TOKYO • Tokyo prosecutors officially charged ousted Nissan Motor chairman Carlos Ghosn yesterday with under-reporting his income and extended his detention on suspicion of additional financial misconduct.
The prosecutors also indicted Nissan for filing false financial statements, making the Japanese automaker culpable for the scandal that has shocked the auto industry.
Ghosn was arrested on Nov 19 on suspicion of conspiring to understate his compensation by about half of the actual 10 billion yen (S$122 million) over five years from 2010. He has been held in a Tokyo jail since then for questioning, but had not been officially charged till now.
Prosecutors also rearrested him yesterday for allegedly understating his income for three more years until March this year.
Nissan, which fired Ghosn as chairman days after his arrest, has said the misconduct was masterminded by the once-celebrated executive with the help of former representative director Greg Kelly, who was also officially charged for the first time yesterday.
Ghosn and Kelly have not made any statement through their lawyers, but Japanese media reported that they have denied the allegations. Calls to Ghosn's lawyer Motonari Otsuru at his office went unanswered.

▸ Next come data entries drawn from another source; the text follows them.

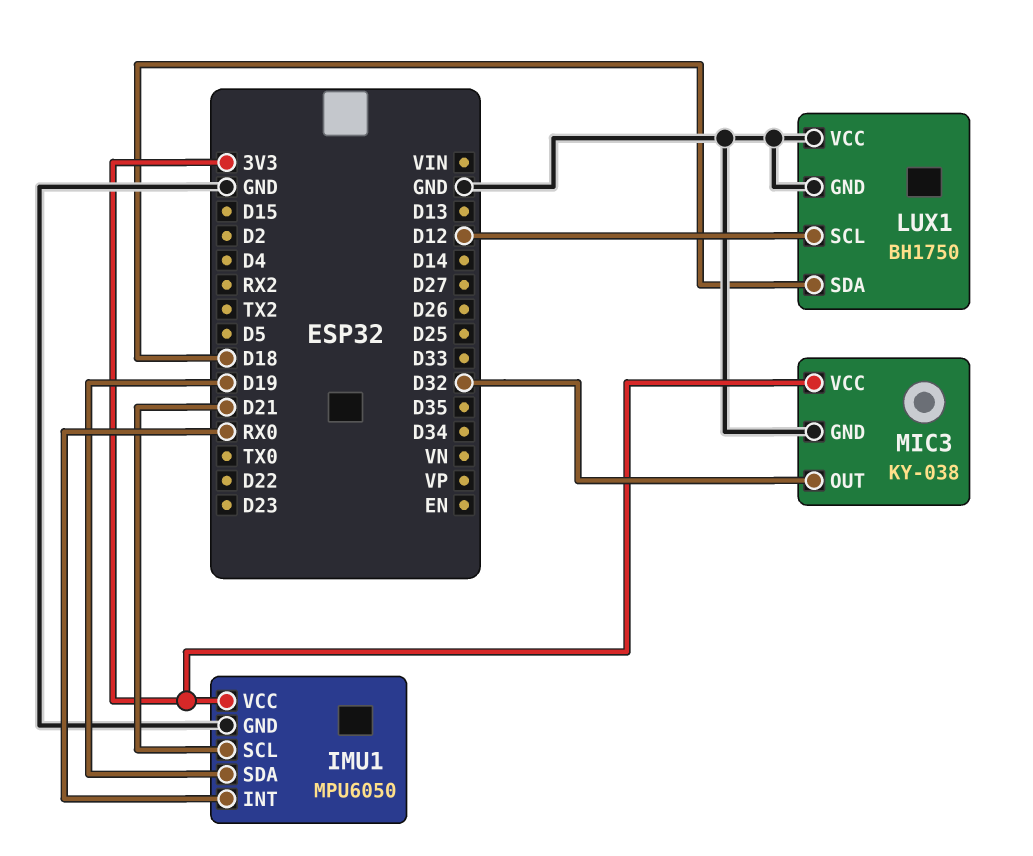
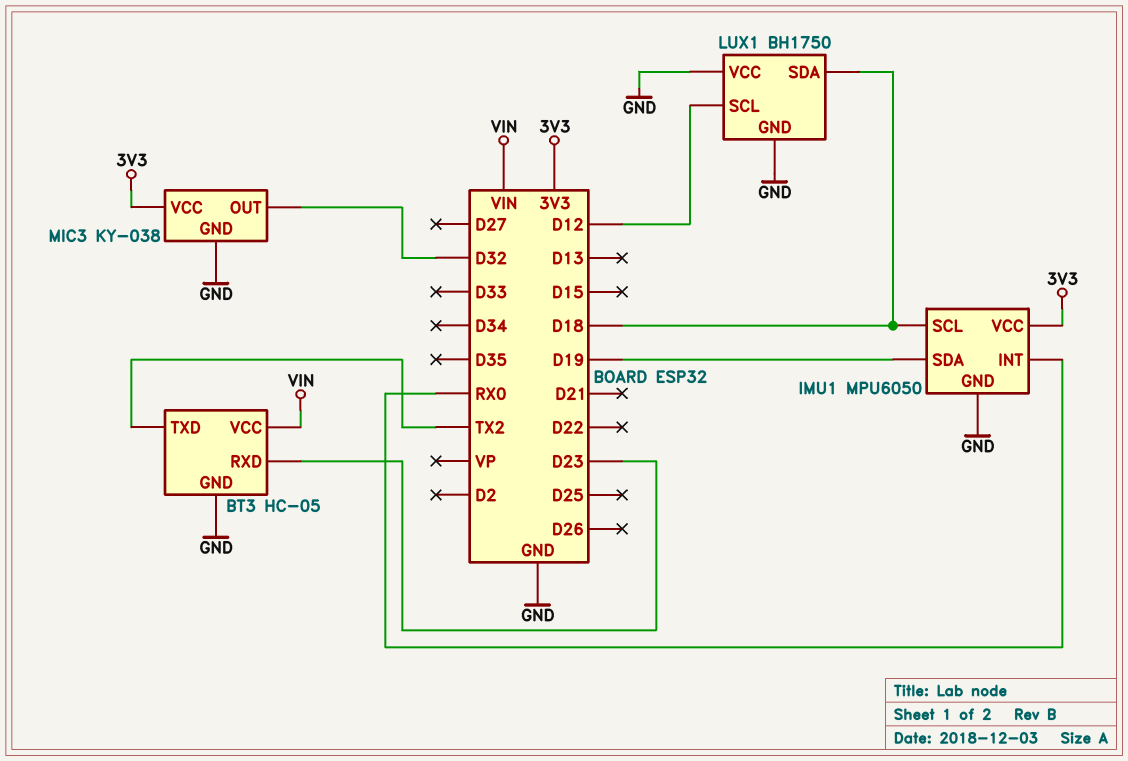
BT3: none -> HC-05
BT3 pin GND: none -> GND
BT3 pin RXD: none -> D23
BT3 pin TXD: none -> TX2
BT3 pin VCC: none -> VIN
IMU1 pin SCL: D21 -> D18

After its indictment was announced, Nissan said it took the situation seriously. "Making false disclosures in annual securities reports greatly harms the integrity of Nissan's public disclosures in the securities markets, and the company expresses its deepest regret," it said in a statement.
Japan's securities watchdog, the Securities and Exchange Surveillance Commission, said the crime carried a fine of up to 700 million yen .
Nissan has stepped up its offensive against the executive once credited for rescuing the company from near-bankruptcy.
The company said on Sunday that it was seeking to block access by Ghosn's representatives to an apartment in Rio de Janeiro, citing a risk that the executive may remove or destroy evidence.
A Brazil court has granted Ghosn access to the property, owned by Nissan, in the Copacabana neighbourhood, but the firm said in a statement that it was now petitioning a higher court to reverse the decision. Nissan has also blamed Ghosn for a series of infractions, including personal use of company funds.
Nissan's board last month agreed to create a special committee and take advice from an independent third-party group about how to improve governance and oversight of director compensation.